Low Carbohydrate Diets

Cutting carbohydrates substantially (typically below 50 to 130 grams per day) also produces meaningful results. A large meta-analysis found that low carb diets reduced HbA1c by an average of 0.47% more than control diets at six months, and led to greater reductions in diabetes medication. At six months, an additional 32 out of every 100 people following a low carb diet achieved an HbA1c below 6.5% compared to those on standard diets.

The effect does fade over time if weight is regained. By 12 months, the HbA1c advantage had shrunk by about half. For people not taking insulin, the results were particularly strong: only two people needed to follow a low carb diet for one to achieve blood sugar levels below the diabetes threshold. Low carb diets work partly by reducing blood sugar directly (fewer carbs means less glucose entering your bloodstream) and partly by promoting weight loss.

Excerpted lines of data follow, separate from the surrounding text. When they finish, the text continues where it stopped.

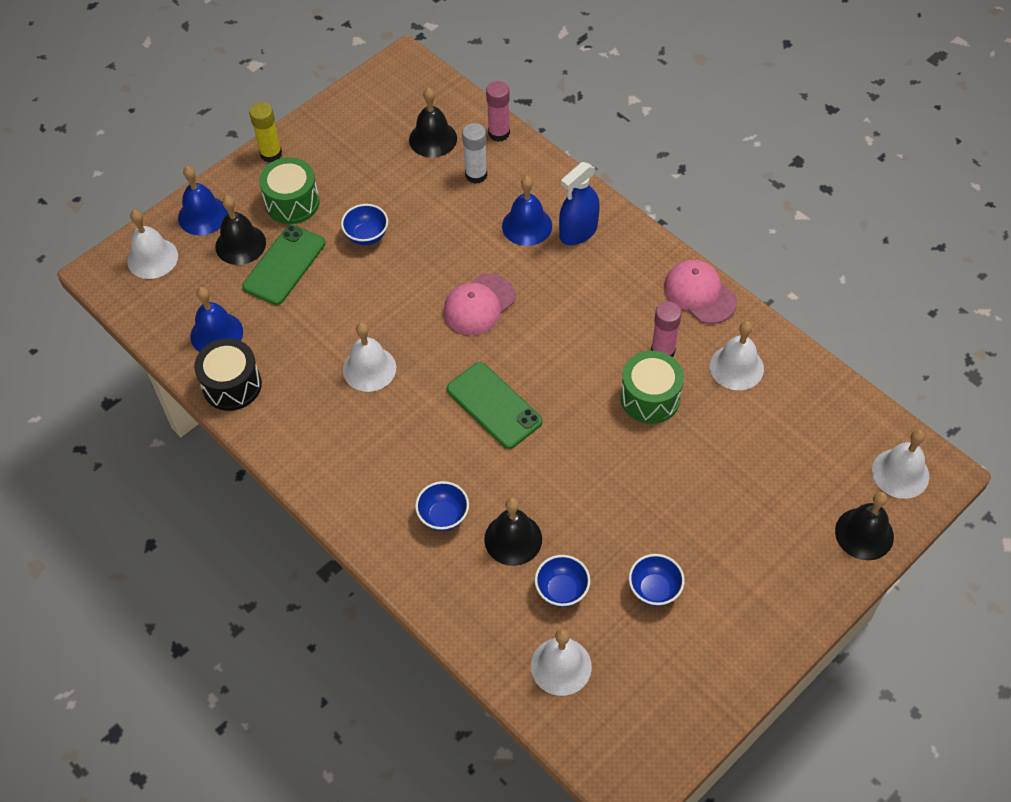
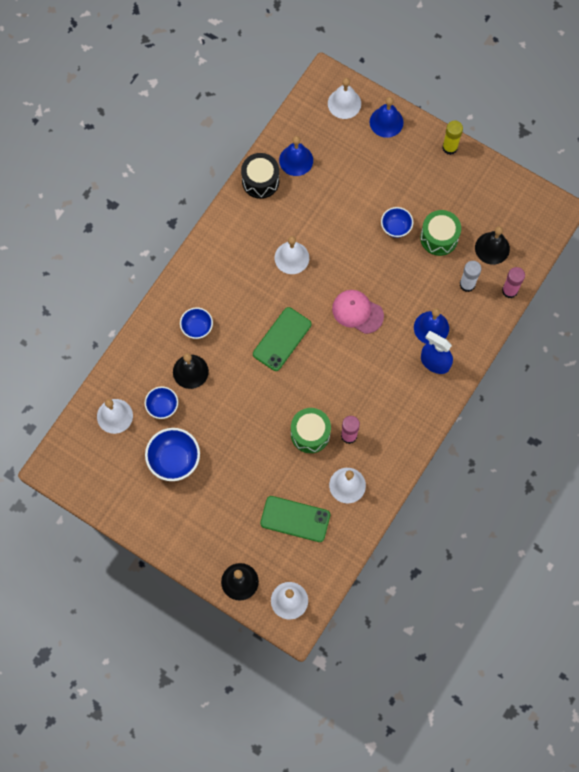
camera: 75 degrees right, 15 degrees up
(240, 244) = (368, 152): black bell -> none
(284, 265) = (359, 184): green phone -> green phone (295, 519)
(292, 202) = (411, 173): green drum -> green drum (439, 238)
(654, 589) = (174, 460): blue bowl -> blue bowl, size x1.60
(699, 293) = (402, 452): pink cap -> none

Intermittent Calorie Restriction

A large real-world study tested a pattern of five consecutive days at about 917 calories using meal replacements, followed by 10 days of normal eating, repeated for six cycles over 90 days. Twenty percent of patients following this approach achieved full remission (off all medications with HbA1c below 6.5%), compared to 2% in the standard diet group. Sixty-one percent reduced their medications, versus 22% with conventional dietary advice. This cycled approach may be more sustainable for people who find continuous calorie restriction difficult to maintain.

Bariatric Surgery

For people with a higher BMI who haven’t achieved remission through diet alone, weight loss surgery produces the highest remission rates of any intervention. A large study comparing the two most common procedures found that gastric bypass achieved a 59% remission rate at one year, climbing to 86% at five years. Sleeve gastrectomy was close behind at 56% at one year and 84% at five years.

These numbers are striking because remission rates actually increased over time, suggesting the sustained weight loss after surgery continues to heal metabolic function for years. Surgery isn’t the first option for most people, but for those with severe obesity or diabetes that hasn’t responded to other approaches, it’s the most effective tool available.

Keeping Diabetes in Remission

Achieving remission is only half the battle. Weight regain is the primary reason people’s blood sugar creeps back into the diabetic range. The DiRECT trial found that remission tracked almost perfectly with sustained weight loss: people who kept the weight off stayed in remission, and those who regained it generally did not.

There’s no single maintenance strategy that works for everyone, but the approaches that tend to stick share common features: regular physical activity (which improves insulin sensitivity independent of weight loss), ongoing monitoring of weight and blood sugar, structured support from a healthcare team or peer group, and a long-term eating pattern you can actually live with rather than one that feels like punishment. The specific diet matters less than whether you can sustain it. Some people thrive on low carb eating for years. Others do better with moderate calorie control and regular exercise. The goal is keeping those 10 to 15 kilograms off permanently.

What Remission Actually Means

Remission is not the same as a cure. Your body retains the tendency to develop high blood sugar again if the conditions return, particularly weight regain. The international consensus defines remission as an HbA1c below 6.5% maintained for at least three months without any glucose-lowering medication. If HbA1c testing isn’t reliable for you (certain blood conditions can skew results), a fasting blood sugar below 126 mg/dL serves as an alternative marker.

Even in remission, periodic blood sugar monitoring remains important. Some people maintain remission for many years. Others find their blood sugar gradually rises again even without significant weight change, particularly those who had diabetes for a longer period before achieving remission. The insulin-producing cells in the pancreas have limits to how fully they can recover, and that ceiling varies from person to person. But for millions of people with type 2 diabetes, especially those diagnosed in recent years who still carry excess weight, remission is a realistic and achievable goal.